I decide to leave out the small detail that I slept curled up like a kitten on Sakaki's chest because he said he would kill something if he heard me scream one more time. He said his nerves couldn't take it, and it would just be another one of our little secrets.

"I still don't like the idea of you being here will all these big guys," Jean Luc complains. "If they ever…"

"Oh stop it!" I shout, then regret it at the look of hurt in his eyes. "They would never hurt me. I told you that."

"Hey," he says, swiping a weary hand over his face and glancing back towards the house. "Is there a place we could talk alone?"

"Sure," I agree, and wander with him back towards the hot springs.

"Look," he says after we are out of ear shot. "I've been trying not to pressure you. I know this is really hard, baby, and I'm sorry – but you have to come home with me now. I'm out of time, and I'm sure as hell not leaving you here."

"I'm sorry, Jean Luc," I hedge, "but I'm not ready to leave yet. I…"

"God damnit!" he suddenly shouts, grabbing my upper arms in a painful grasp. "I want you home! Now I have to leave this country, and it has to be tonight. You can come with me, or you can stay – but there will be hell to pay if you stay."
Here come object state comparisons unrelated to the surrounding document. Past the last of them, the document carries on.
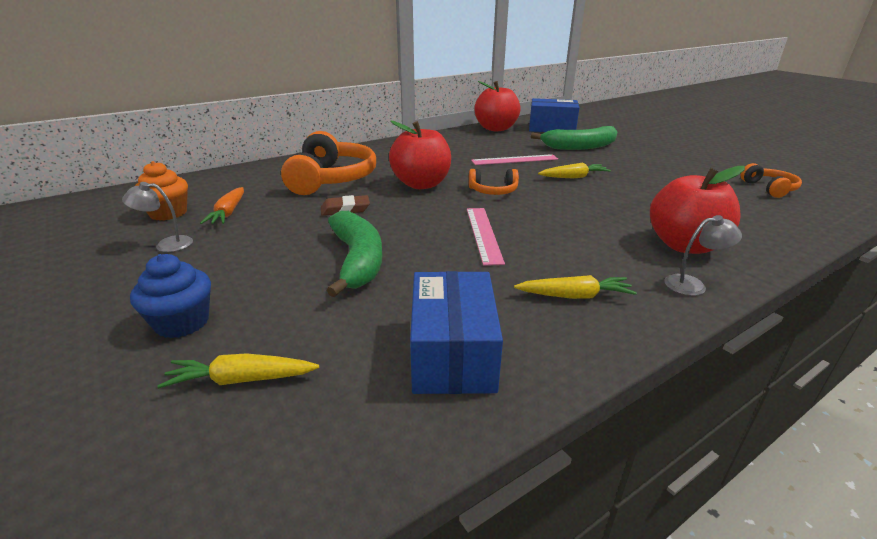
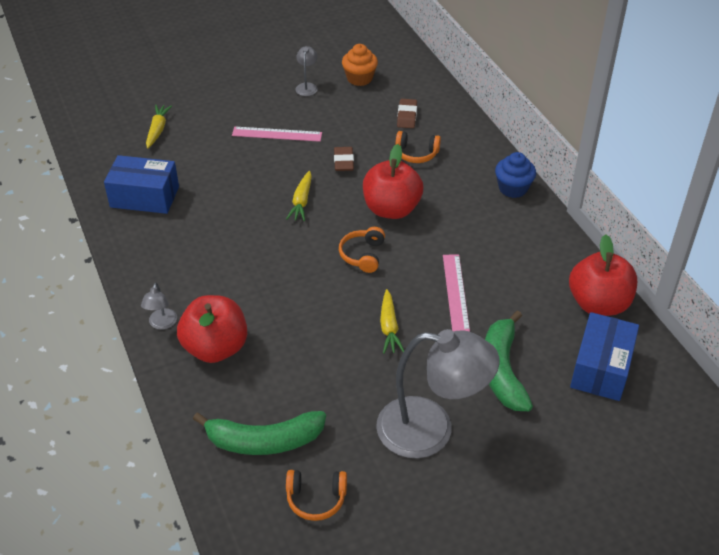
camera: 100 degrees right, 15 degrees up
(182, 322) = (212, 106): blue cupcake -> blue cupcake (513, 188)
(228, 213) = (353, 105): orange carrot -> none
(263, 186) = (407, 116): none -> brown eraser
(331, 179) = (416, 154): orange headphones -> orange headphones, size x0.51
(357, 260) = (256, 166): green banana -> green banana (264, 441)
(484, 234) = (275, 232): pink ruler -> pink ruler (277, 134)
(574, 296) = (174, 258): yellow carrot -> yellow carrot (301, 201)
(656, 161) = (431, 430): none -> grey lamp

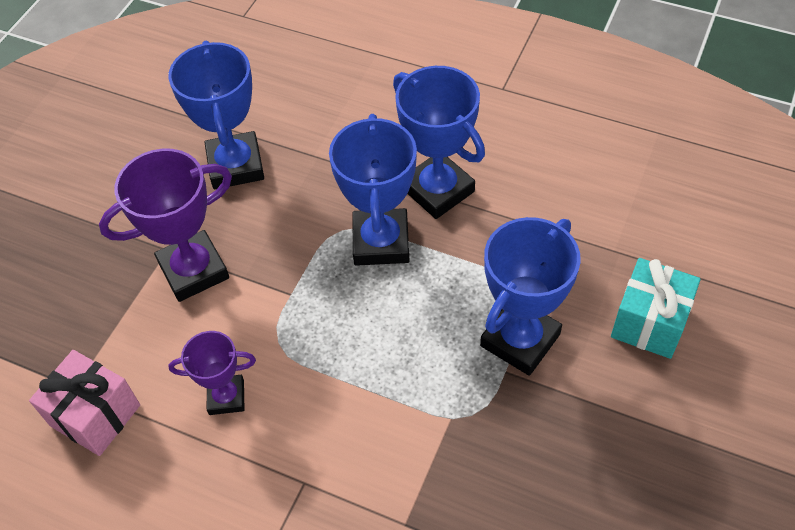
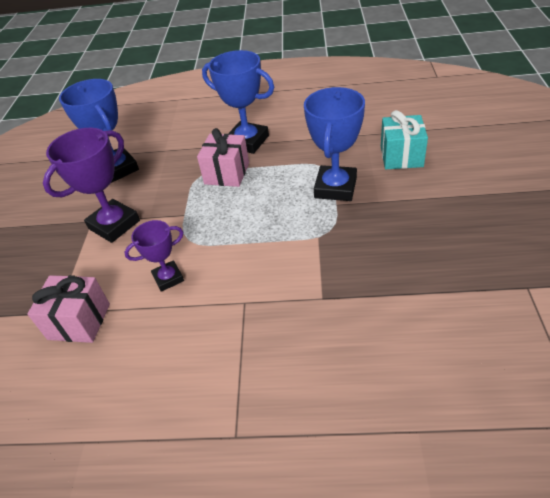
camera: 20 degrees left, 10 degrees down
(381, 242) = (227, 173): blue trophy -> pink gift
He is beginning to frighten me. I throw my forearms out and down hard, breaking his hold on my arms. I bring my fists up, ready to strike him if he reaches for me again. He backs off instantly.

"What is that supposed to mean?" I spit, "And don't you ever touch me like that again!"

"I mean, baby," he says with anger in his eyes, "that I will bring the law down on these people so hard that their heads will spin. I'll have that Akisame guy thrown in prison for kidnapping, and sue him for malpractice while I'm at it. I will get you back – one way or the other."

"You can't do that!" I cry in sudden panic.

"Yes, I can," he argues. "I already got everything ready last night. You can either accept it now and come home with me, or we can do things the hard way. But I'll be damned if I'm leaving here without you."

"And what if I come home with you and I still can't remember anything?!" I say, near tears at the thought. "What if I can't love you?!"

He stares at the ground and clenches his jaw tightly. "Then I'll let you go. But you've got to give me time! Time to see some of my doctors. Time to help you remember ME. You've got to give me at least as long as you've given these people. I can make you love me again!"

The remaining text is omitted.